U.S. Secretary of State John Kerry met with Russian President Vladimir Putin about boosting military and intelligence cooperation against Islamic State and al Qaeda in Syria and told him that without "concrete, near-term steps," diplomatic efforts to end the war could not go on indefinitely.
Kerry met Putin for three hours at the Kremlin and their talks lasted until 1 a.m. local time on Friday.
The State Department said Kerry expressed concern about repeated violations of a cessation of hostilities by the Moscow-backed Syrian government. It said the two also discussed the need to need to increase pressure on groups like Islamic State and the Nusra Front, al Qaeda's affiliate in Syria.
Kerry "emphasized that absent concrete, near-term steps, diplomatic efforts could not continue indefinitely," a statement said, adding that discussions between Kerry and Russian Foreign Minister Sergei Lavrov on Friday were expected to explore initiatives in more detail.
On Thursday, the Washington Post published a leaked document it said Kerry would put forward in Moscow calling for intelligence sharing to identify leadership targets, training camps, supply lines and headquarters of the Nusra Front, al Qaeda's affiliate in Syria.
It said strikes against those targets could be carried out by U.S. or Russian jets and expanded coordination would be channeled through a Joint Implementation Group based in the vicinity of the Jordanian capital, Amman.
The extent of cooperation proposed in the document would represent a major U.S. shift after years of rivalry between Washington and Moscow, which support opposing sides in Syria's five-year civil war, but the idea has raised doubts among U.S. defense and intelligence officials.
Kerry declined to comment when asked about the document before leaving for Moscow.

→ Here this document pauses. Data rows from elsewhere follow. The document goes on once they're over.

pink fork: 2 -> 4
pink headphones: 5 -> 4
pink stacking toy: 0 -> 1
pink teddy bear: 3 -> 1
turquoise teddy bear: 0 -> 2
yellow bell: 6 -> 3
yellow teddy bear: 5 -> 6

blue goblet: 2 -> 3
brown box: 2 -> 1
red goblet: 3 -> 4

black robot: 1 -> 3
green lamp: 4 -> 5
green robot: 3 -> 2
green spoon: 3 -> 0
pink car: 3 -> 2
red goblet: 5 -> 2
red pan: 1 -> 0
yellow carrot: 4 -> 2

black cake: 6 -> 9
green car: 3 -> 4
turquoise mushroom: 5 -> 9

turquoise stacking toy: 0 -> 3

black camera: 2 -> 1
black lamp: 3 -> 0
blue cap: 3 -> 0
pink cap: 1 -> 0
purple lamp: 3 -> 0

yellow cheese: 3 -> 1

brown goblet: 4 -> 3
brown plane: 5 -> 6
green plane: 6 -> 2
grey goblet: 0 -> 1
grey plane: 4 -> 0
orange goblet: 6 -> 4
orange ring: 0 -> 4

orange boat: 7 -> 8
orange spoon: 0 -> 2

Kremlin spokesman Dmitry Peskov said he would refrain from comment until Russian officials heard from Kerry, but that Russia in general favored cooperation with the United States over Syria.
Putin said at the start of his meeting with Kerry that his last conversation with U.S. President Barack Obama had convinced him that both sides were sincere in their efforts to find a solution in Syria.
"I hope after today's consultations you'll be able to advise him of the progress made and possible headway for us to make," he told Kerry.
A test of Russia
U.S. officials described the visit as a test of Moscow's willingness to use its influence on the Syrian government to help revive the country's peace process.
U.S. Secretary of State John Kerry (C) attends a meeting with Russian President Vladimir Putin at the Kremlin in Moscow, Russia, July 14, 2016.
Under the leaked plan, the United States and Russia would establish separate headquarters and a shared coordination office, where they would deploy senior officials, intelligence personnel and experts in strike planning and targeting.
They would decide on a date to simultaneously begin strikes against Nusra Front targets and to stop all Syrian military air activities in designated areas, except for non-combat purposes and against areas where Nusra Front has acquired territory.
The proposal also allows for Russia to use air power to defend Syrian forces from attack from Nusra Front within a designated area, if agreed in advance with the United States.
A senior U.S. official said before the talks that expectations were "very low", but added: "Either we find a way to do something about it or not.
"And if we don’t, the entire things breaks down. That would be an end of the cessation of hostilities and that would not be a good thing for Russia, or the United States, or the world, or, most importantly, for the Syrian people."
U.S. officials said there were two major problems leading to the breakdown of Syria's cessation of hostilities - the failure of the Syrian government to respect it and Nusra Front activity.
"We are here to test in what is pretty much close to the end stage of whether this is going to work, to take a shot with the Russians at whether we can solve those two major problems with the cessation of hostilities and get this back on track," a second senior official said.
Kerry faces some strong opposition to his efforts to woo Russia from U.S. defense and intelligence officials who say Washington and Moscow have diametrically opposed objectives in Syria.
Kerry's trip, his second to Moscow this year, comes amid a worsening of U.S.-Russian ties due to tit-for-tat diplomatic expulsions, U.S. allegations of aggressive Russian maneuvers toward U.S. aircraft and vessels and what Washington has said is a disregard for a cessation of hostilities in Syria, where Russia has bombed U.S.-backed rebels.
Relations also remain strained over Ukraine and what the Kremlin considers NATO’s unjustified activity along its borders.
That has raised fears that disagreements could escalate into confrontations, either accidental in Syria or the result of miscalculations in the air and naval encounters elsewhere.